В предисловии к немецкому переводу «Братьев Карамазовых» Фрейд приводит сложный и интересный пример миметической природы горя. Интерпретируя эпилептические припадки Достоевского, он заявляет: «Мы знаем содержание и устремление таких припадков смерти. Они означают отождествление с покойником — с человеком, действительно умершим или еще живущим, но которому желают смерти» {27} . Хотя горе обычно стремится заново оживить прошлое, оно может и предвосхищать будущее: субъект воображает или готовится к будущему ужасу, к тому, чего он опасается, или к тому, что он может вызвать своими греховными желаниями. В этом замечательном пассаже Фрейд оставляет место для возможности перенаправить энергию горя на другие цели — месть, бунт или предупреждение.
27
Фрейд 3. Достоевский и отцеубийство // Фрейд 3. Художник и фантазирование. М.: Республика, 1995. С. 288. Я использую идею мимесиса в широком аристотелевском смысле, как ее определяли французские теоретики Рене Жирар и Миккель Борш-Якобсен. Генеалогию этого концепта у Жирара см. в: Gebauer G., Wulf Ch. Mimesis. Berkeley: University of California Press, 1995; мое прочтение Жирара см. в: Эткинд А.М. Внутренняя колонизация: Имперский опыт России. М.: Новое литературное обозрение, 2013. Гл. 12. Как показал Борш-Якобсен, идея мимесиса структурирует многие тексты Фрейда, хотя сам Фрейд этого мог и не признавать. Согласно Борш-Якобсену, мимесис укоренен во фрейдовском интуитивном чувстве сострадания к другим или идентификации с другими. Возможно, поэтому Фрейд не испытывал необходимости объяснять свое понятие горя, которое выступает в некоторых его текстах как первичная мотивация. См.: Borch-Jacobsen М. The Emotional Tie: Psychoanalysis, Mimesis, and Affect. Stanford, Calif.: Stanford University Press, 1993. О мимесисе и антимимесисе как концептуальных измерениях в теории травмы см.: Leys R. Trauma.

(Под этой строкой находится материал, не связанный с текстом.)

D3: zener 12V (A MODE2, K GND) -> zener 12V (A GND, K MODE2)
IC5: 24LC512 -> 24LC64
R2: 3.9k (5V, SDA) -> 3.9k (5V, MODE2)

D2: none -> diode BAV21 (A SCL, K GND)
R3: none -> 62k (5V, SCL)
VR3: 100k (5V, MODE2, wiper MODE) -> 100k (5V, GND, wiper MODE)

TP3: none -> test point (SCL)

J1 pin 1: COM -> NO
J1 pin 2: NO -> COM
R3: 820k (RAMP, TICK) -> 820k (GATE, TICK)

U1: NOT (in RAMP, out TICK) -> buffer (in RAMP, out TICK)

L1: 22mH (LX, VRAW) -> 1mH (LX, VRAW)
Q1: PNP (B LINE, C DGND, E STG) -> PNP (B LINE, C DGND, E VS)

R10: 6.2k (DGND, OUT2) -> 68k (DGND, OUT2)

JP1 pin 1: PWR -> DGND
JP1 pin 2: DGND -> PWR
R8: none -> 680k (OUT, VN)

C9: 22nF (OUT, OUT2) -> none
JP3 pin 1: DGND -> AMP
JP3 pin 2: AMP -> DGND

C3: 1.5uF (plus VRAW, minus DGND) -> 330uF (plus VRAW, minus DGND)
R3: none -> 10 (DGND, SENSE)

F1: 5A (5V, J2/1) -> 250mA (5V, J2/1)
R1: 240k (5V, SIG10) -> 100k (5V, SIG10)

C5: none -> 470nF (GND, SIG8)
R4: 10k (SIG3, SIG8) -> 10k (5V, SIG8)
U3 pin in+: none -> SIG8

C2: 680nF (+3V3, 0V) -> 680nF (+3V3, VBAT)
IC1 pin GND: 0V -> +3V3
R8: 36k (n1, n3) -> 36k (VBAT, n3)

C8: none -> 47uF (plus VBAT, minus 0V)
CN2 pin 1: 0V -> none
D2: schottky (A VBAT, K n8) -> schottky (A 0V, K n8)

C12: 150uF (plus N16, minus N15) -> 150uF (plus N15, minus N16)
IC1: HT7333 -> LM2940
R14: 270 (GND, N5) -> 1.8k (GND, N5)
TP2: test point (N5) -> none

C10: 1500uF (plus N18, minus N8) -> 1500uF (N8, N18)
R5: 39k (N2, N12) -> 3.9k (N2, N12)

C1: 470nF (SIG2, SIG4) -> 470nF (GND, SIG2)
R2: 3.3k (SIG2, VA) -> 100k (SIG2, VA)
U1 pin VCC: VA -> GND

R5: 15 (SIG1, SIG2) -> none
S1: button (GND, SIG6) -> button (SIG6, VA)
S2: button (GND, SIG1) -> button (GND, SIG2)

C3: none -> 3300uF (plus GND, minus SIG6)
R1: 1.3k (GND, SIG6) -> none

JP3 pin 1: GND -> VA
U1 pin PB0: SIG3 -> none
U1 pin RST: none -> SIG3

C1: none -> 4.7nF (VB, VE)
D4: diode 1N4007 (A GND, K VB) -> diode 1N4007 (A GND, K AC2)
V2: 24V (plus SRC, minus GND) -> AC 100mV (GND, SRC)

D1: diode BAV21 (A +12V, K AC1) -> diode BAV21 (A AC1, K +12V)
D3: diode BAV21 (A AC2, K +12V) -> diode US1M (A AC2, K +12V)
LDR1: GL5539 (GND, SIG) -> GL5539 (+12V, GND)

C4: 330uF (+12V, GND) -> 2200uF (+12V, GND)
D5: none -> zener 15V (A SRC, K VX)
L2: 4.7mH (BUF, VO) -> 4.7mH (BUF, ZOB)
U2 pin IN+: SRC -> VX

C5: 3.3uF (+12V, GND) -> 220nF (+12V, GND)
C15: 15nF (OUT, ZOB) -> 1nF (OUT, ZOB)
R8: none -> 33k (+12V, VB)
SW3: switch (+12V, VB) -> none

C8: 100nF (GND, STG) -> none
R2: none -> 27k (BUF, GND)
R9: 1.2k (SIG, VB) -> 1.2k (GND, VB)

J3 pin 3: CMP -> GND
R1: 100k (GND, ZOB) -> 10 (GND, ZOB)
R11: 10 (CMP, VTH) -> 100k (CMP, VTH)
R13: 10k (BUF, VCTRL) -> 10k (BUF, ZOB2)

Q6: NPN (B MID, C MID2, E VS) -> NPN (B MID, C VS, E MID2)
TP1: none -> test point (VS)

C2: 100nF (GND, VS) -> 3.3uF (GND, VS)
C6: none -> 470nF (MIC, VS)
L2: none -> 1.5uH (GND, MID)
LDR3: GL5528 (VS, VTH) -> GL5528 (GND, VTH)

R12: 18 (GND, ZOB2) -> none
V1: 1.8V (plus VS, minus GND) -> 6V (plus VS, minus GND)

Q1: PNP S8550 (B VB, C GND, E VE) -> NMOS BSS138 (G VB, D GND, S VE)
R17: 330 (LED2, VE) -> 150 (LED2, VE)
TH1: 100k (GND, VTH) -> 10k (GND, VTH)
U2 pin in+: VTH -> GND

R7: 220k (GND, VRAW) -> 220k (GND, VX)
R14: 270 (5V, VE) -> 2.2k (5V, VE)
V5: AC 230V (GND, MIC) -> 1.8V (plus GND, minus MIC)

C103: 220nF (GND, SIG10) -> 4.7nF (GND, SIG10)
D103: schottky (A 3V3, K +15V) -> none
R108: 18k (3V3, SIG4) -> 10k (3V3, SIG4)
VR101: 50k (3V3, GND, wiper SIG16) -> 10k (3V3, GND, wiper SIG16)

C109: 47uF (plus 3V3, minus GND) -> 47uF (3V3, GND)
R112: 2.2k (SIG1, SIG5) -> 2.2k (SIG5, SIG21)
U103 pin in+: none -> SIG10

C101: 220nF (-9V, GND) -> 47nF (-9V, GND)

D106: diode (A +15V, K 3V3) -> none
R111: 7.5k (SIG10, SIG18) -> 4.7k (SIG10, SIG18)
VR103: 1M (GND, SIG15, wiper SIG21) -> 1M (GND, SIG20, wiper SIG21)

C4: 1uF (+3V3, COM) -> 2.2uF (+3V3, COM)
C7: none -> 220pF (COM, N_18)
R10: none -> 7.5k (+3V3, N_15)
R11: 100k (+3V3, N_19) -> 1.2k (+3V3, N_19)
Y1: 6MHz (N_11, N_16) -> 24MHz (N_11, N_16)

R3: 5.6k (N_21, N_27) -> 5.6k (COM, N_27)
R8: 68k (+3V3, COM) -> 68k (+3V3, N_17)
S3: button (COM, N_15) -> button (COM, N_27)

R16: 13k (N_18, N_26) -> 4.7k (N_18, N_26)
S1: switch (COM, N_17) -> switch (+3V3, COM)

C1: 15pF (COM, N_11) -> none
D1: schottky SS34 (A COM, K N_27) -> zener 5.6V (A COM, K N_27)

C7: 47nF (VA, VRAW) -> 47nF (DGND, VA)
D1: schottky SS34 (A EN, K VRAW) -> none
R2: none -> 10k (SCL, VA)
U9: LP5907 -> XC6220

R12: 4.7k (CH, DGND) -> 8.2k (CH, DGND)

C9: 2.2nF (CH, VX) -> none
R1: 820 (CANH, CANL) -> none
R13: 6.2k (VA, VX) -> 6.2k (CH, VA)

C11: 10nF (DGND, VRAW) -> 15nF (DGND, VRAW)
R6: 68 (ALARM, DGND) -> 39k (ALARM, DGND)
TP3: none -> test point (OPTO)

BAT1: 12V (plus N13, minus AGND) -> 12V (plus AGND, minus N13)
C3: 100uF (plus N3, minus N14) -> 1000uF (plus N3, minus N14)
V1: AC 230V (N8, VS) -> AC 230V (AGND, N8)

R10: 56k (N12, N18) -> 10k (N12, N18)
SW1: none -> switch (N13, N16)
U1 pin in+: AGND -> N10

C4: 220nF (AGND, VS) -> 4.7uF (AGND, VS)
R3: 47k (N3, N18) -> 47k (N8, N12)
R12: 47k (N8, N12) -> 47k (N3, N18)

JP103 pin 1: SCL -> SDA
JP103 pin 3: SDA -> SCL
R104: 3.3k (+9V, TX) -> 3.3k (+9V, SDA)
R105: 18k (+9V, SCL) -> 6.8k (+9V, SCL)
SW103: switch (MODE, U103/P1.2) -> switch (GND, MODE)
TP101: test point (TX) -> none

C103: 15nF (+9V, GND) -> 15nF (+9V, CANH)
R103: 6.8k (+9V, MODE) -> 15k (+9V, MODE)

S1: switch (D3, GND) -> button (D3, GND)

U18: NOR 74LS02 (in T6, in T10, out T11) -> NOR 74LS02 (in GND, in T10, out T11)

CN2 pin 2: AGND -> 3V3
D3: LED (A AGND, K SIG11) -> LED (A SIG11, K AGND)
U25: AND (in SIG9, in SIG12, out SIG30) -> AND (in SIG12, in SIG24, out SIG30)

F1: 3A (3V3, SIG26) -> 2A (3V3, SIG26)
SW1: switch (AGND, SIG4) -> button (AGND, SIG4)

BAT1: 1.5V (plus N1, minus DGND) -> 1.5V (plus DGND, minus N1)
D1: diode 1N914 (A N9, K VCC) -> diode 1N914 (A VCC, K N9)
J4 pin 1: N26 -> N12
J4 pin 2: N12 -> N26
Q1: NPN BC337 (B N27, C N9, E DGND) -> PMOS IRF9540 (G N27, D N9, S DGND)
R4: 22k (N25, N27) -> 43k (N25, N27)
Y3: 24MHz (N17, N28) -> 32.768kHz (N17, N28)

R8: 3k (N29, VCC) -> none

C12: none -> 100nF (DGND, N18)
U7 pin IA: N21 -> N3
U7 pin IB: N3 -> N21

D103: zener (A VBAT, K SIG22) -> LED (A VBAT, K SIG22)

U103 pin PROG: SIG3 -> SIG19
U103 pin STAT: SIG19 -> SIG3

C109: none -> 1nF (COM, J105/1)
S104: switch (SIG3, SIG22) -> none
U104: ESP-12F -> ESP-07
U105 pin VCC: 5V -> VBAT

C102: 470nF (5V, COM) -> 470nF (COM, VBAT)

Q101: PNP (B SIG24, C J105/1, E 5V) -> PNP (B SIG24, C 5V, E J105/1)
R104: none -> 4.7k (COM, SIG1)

Дихотомия повторения и воспоминания необходима для Фрейда, но границы этих процессов размыты культурой. Только «импульс к воспоминанию», пишет Фрейд, может преодолеть «принуждение к повторению», а силы сопротивления мешают этому процессу: «Чем сильнее сопротивление, тем обильнее воспоминание заменяется проигрыванием (повторением)» {28} . Страшась неопределенности будущего, мы часто представляем себе будущее как повторение прошлого. На подмостках посткатастрофической памяти диалектика повторения и воспоминания создает искривленные образы, в которых сознательное исследование прошлого сочетается с его воспроизводством в превращенных формах. Духи, призраки, демоны и другие создания сплавляют проигрывание с воспоминанием в различных творческих сочетаниях — наивных или изощренных, регрессивных или продуктивных, типических или необыкновенных.
28
Фрейд 3. Воспоминание, повторение и проработка. Дальнейшие советы по технике психоанализа II // Фрейд 3. Собрание сочинений: В 10 т. Дополнительный том. С. 210—211.